5. Nehmen Sie MAD-Klauseln in alle Verträge auf
Es ist wichtig, daran zu denken, dass die Veräußerung von Unternehmensteilen Auswirkungen auf die Beziehungen zu Anbietern und Lieferanten hat. Das gilt insbesondere, aber nicht ausschließlich, im Bereich der Telekommunikation. Der Wegfall einer größeren Anzahl von Standorten oder Büros kann finanzielle Sanktionen nach sich ziehen oder Rabatte beeinflussen.
Daher müssen alle Verträge – ob für Telekommunikation, Softwareanwendungen, Hardware oder andere Dinge – eine Klausel enthalten, die regelt, was im Falle von Fusionen, Übernahmen und Veräußerungen geschieht. Im Englischen hat sich dafür das Akronym MAD etabliert (Mergers, Acquisitions, Divestitures). Auf diese Weise wird sichergestellt, dass Unternehmen bei einer Veräußerung keine Geldstrafen an Anbieter oder Carrier zahlen müssen.
Eine effektive MAD-Klausel basiert auf den folgenden Punkten:
- Keine Geldstrafen im Falle einer Fusion oder Veräußerung aus geschäftlichen oder geopolitischen Gründen. Wenn also die Zahl der Netzwerkknoten oder -geräte unter den ursprünglich vertraglich vereinbarten Wert sinkt, kann der Carrier oder Provider keine finanziellen Sanktionen durchsetzen. Häufig verlangen Carrier Geldstrafen für Netzwerkänderungen, die sich auf die jährliche Mindestumsatzverpflichtung (Minimum Annual Revenue Commitment, MARC) auswirken.

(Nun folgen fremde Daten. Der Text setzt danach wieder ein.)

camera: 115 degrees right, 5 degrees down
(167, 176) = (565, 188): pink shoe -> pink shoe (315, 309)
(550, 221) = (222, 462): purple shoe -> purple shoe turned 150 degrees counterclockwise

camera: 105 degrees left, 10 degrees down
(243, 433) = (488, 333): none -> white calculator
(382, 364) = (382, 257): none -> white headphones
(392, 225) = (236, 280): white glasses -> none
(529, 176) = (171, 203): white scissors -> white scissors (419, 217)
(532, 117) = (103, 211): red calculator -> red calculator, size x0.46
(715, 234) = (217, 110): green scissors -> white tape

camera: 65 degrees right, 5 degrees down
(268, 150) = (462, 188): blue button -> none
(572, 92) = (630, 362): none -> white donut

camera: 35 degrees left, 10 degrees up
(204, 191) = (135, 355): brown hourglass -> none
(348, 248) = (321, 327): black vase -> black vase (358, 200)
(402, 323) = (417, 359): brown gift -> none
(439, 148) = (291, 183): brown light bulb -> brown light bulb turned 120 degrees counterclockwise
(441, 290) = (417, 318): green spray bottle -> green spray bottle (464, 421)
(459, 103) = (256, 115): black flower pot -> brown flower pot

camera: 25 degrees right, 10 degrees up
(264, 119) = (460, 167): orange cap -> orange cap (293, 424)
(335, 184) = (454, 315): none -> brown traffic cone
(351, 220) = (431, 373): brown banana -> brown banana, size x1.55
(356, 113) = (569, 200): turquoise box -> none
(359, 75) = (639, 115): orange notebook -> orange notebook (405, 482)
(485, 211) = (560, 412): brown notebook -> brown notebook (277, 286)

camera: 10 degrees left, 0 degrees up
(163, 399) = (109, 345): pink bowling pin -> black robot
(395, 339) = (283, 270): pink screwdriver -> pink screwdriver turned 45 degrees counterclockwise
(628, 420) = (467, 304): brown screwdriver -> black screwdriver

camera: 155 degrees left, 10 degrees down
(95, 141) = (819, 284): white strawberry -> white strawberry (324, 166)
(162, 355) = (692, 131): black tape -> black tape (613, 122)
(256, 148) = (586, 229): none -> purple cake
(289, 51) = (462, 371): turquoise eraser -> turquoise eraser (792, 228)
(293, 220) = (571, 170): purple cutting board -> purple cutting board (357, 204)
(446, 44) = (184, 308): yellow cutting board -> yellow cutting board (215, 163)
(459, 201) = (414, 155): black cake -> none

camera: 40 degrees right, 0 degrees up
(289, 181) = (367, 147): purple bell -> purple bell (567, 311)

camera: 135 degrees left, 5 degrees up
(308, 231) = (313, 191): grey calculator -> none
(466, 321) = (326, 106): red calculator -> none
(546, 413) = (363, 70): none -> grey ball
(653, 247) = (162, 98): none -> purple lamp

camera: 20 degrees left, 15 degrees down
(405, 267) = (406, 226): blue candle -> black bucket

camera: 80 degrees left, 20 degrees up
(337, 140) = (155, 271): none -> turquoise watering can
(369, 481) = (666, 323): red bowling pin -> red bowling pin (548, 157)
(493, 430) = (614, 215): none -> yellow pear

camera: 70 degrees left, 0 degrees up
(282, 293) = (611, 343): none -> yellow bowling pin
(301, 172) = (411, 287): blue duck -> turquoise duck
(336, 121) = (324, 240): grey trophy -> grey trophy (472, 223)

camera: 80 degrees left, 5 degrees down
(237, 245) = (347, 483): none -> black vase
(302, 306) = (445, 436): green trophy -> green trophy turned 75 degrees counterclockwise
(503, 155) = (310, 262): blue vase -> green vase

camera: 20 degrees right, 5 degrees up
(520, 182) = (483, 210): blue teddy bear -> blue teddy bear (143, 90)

- Das einseitige Recht, entweder die aktuellen Preise beizubehalten oder sie neu auszuhandeln. Unabhängig von den oben genannten finanziellen Sanktionen können Anbieter die Preise erhöhen, wenn die Zahl der Standorte oder Büros unter einen bestimmten Wert fällt oder die MARC beeinträchtigt wird. Im Vertrag sollte festgelegt werden, dass dies im Falle einer Veräußerung nicht gilt und dass Sie – als Kunde – das Recht haben, die aktuellen Tarife weiter anzuwenden oder, falls Sie dies wünschen, neu auszuhandeln. Wichtig ist, dass Sie nicht vom Carrier oder Provider gezwungen werden können, höhere Preise zu zahlen.
- Bedingungen für schnelle Änderung oder Abschaltung. Vor allem bei Carriern müssen Sie unter Umständen darauf drängen, dass die Provider bestimmte Standorte schnell abschalten. Dies sollte im Vorfeld geklärt werden.
6. Vergessen Sie die Lieferkette nicht
Eine nicht ganz so offensichtliche Folge der geopolitischen Aufteilung besteht darin, dass wichtige Teile oder Zulieferungen möglicherweise in den Regionen hergestellt werden, aus denen Sie sich zurückziehen – und es wurden eventuell Sanktionen gegen das Land verhängt. Es ist außerordentlich wichtig, dass Sie sich über das Vorhandensein von beispielsweise in China produzierten Teilen oder in Russland geschriebener Software in Ihrer Hardware- und Softwareumgebung bewusst sind.
Dies ist eine Herausforderung beim interaktiven Asset-Management für alle Arten von Assets sowie die Software-BOM (Bill of Materials). Machen Sie sich mit den Quellen aller Komponenten in der Lieferkette vertraut. Außerdem empfehlen sich Ersatzstrategien, falls Sanktionen oder andere geopolitische Ereignisse, wie pandemiebedingte Shutdowns, die Verfügbarkeit von Hardware- oder Softwarekomponenten beeinträchtigen.
Fazit
Die Quintessenz? Geografische Modularität sollte von Anfang an Teil Ihrer IT-Strategie sein. Die IT-Architekten sollten ihr Möglichstes tun, um sie zu integrieren. Sie werden es zu schätzen wissen.